Each Monday when your supervisor reviews the time you have submitted, this is a type of audit. You may receive notes back for editing, or you may receive TabsTM system messages that someone has commented on a note you have written.

Throughout the week, your supervisor, or other administrative staff may look at your notes and provide instant feedback by commenting on the note where there is a problem. The purpose of these efforts are to head off potential problems before you submit your time. Please read and respond to the system messages you receive when someone comments on your notes.
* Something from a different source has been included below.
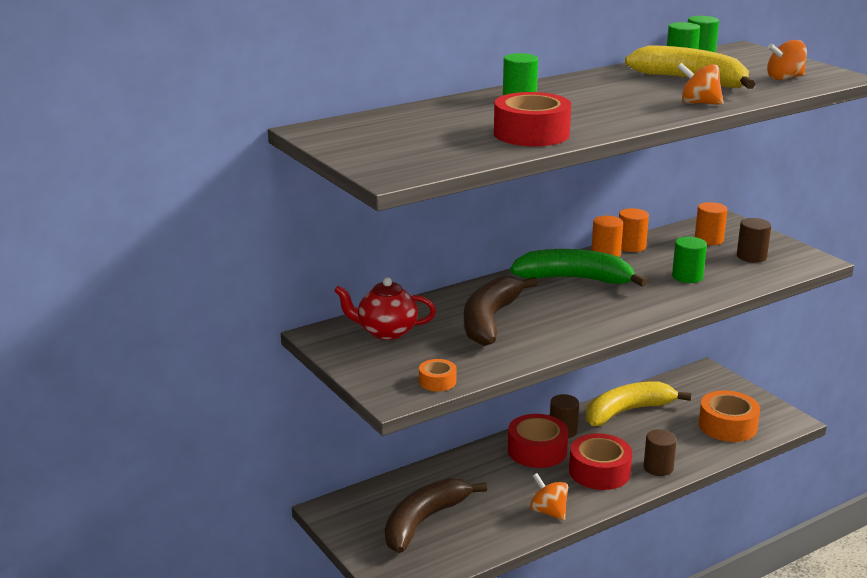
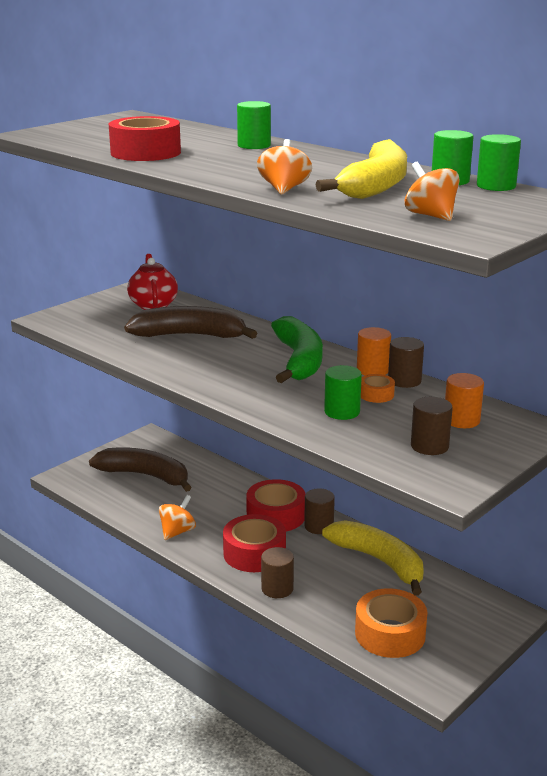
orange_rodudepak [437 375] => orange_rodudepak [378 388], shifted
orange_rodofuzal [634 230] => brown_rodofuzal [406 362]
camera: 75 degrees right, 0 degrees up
Finally, at intervals, you will receive full audit using your timecards and TabsTM user history. If there are no problems or the audit is generally good, we'll record the audit and make a note of it in your file. If there are substantial problems, someone may meet with you for coaching/tutoring to resolve the problems.

Remember

Keep this in mind about audits: better we find the errors and work with you to correct tem, than an external organization like an insurance company or the Center for Medicare and Medicaid Services finds them.

TabsTM Tour

>>Tap here for a brief tour of TabsTM

Specific TabsTM Tasks

Tracking Collateral Contacts

Collateral contacts refers to any and all key contact persons associated with a person served. Recording contact information for these individuals is important for services coordination and continuity. Add contact information for these key persons using the contacts tab in Client Information.

Tapping on this tab, you will see a list of all contacts currently recorded for the individual. If you do not see the person you're looking for, tap Add Contact to record their information. You may also use this utility for adding additional phone numbers for contact the individual served (for example the director of the housing program where a person lives, a common house number in a communal living setting, and other types of secondary contact numbers that may be useful in attempting to contact them.
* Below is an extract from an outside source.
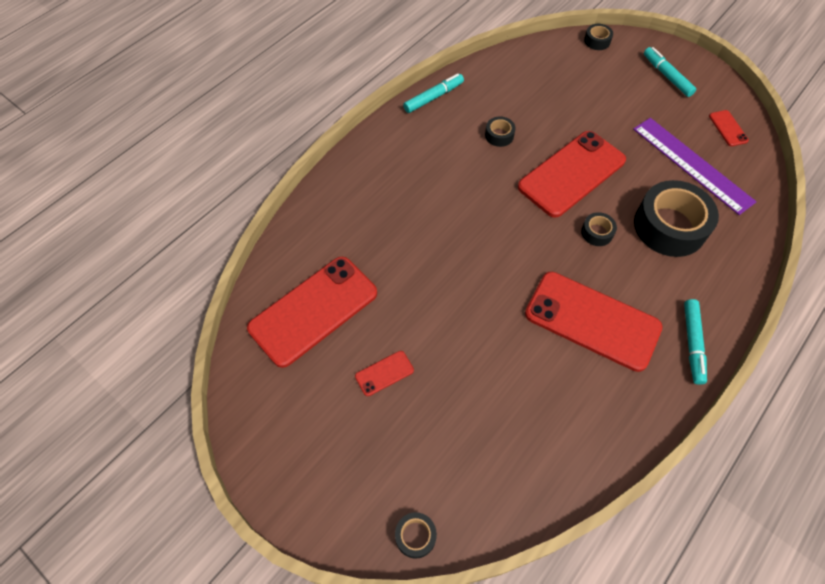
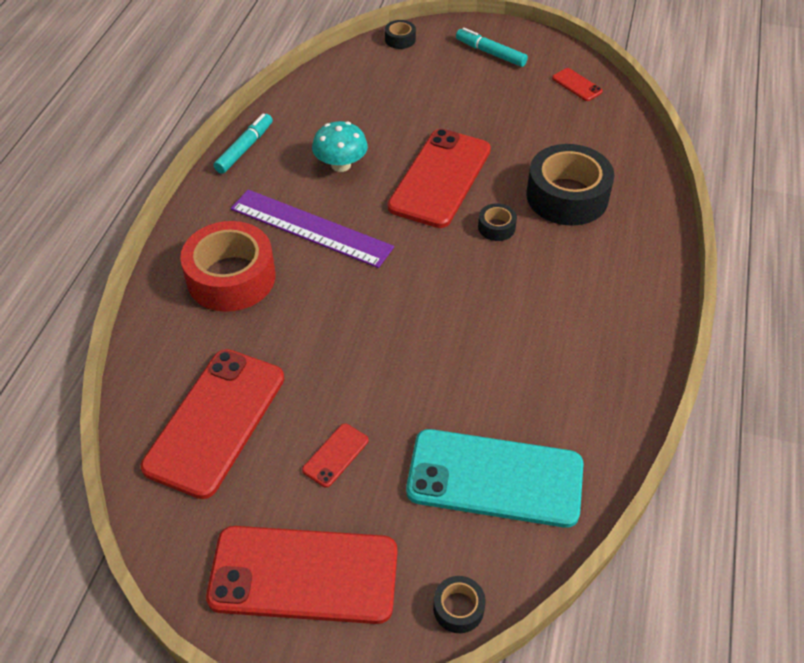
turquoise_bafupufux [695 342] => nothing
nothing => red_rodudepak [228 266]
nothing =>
After the form (shown on the right) for adding a contact person opens, fill out the form completely. Checking the box for "Is this a professional relationship" for example, will provide additional fields where you can enter additional information, including Agency, Job Title of the specific contact person, and a Case File Number if it exists, with that agency, for the person served.

Where the professional contact person is a health care provider, check this box, as this will facilitate future searches and queries in identifying health care professionals serving the people we serve at Accend.
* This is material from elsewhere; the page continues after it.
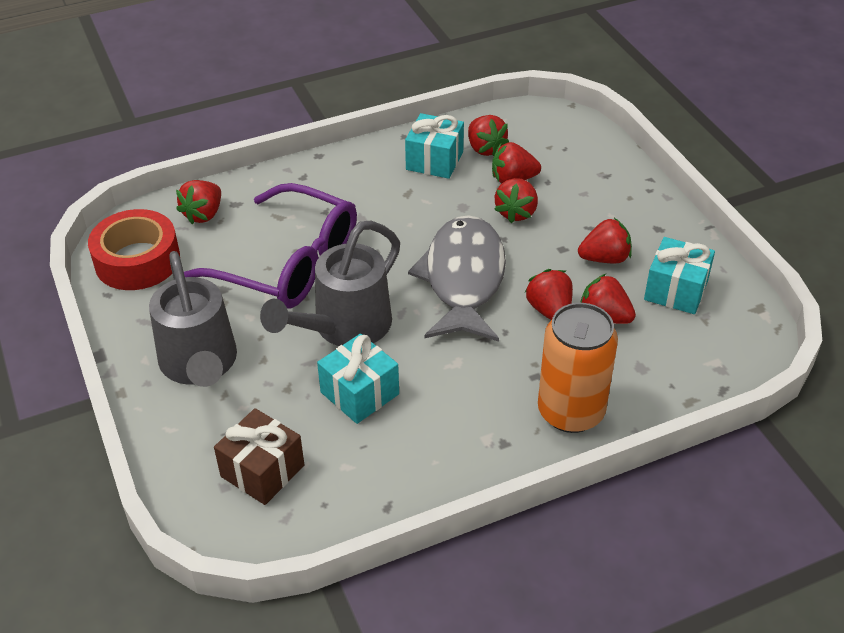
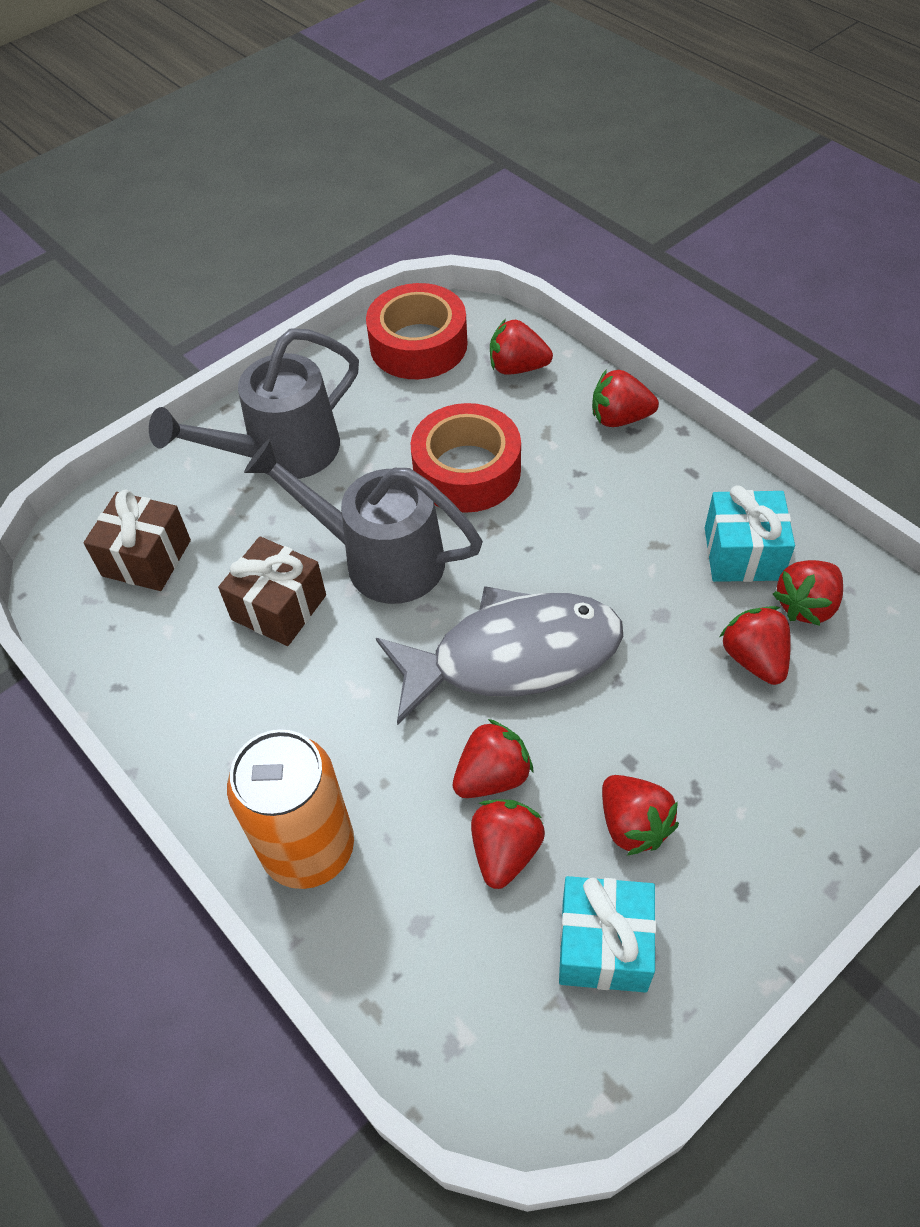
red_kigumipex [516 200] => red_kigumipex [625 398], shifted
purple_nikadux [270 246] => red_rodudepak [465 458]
When you learn that contact information has changed for these key persons, remember to keep contacts up-to-date.

Record Retention

Accend retains electronic health records that have been recorded in TabsTM in perpetuity. After 5 years from discharge, some records may be moved to an archived electronic storage, but will remain available to be retrieved as needed.

Other billing or health care records that are prepared outside of TabsTM are stored on secure servers for at least 7 years following discharge of adult clients and for at least 5 years following the 18th birthday of individuals who received services as a child.

If there are legal or other reasons that necessitate it, records may be kept longer than 7 years.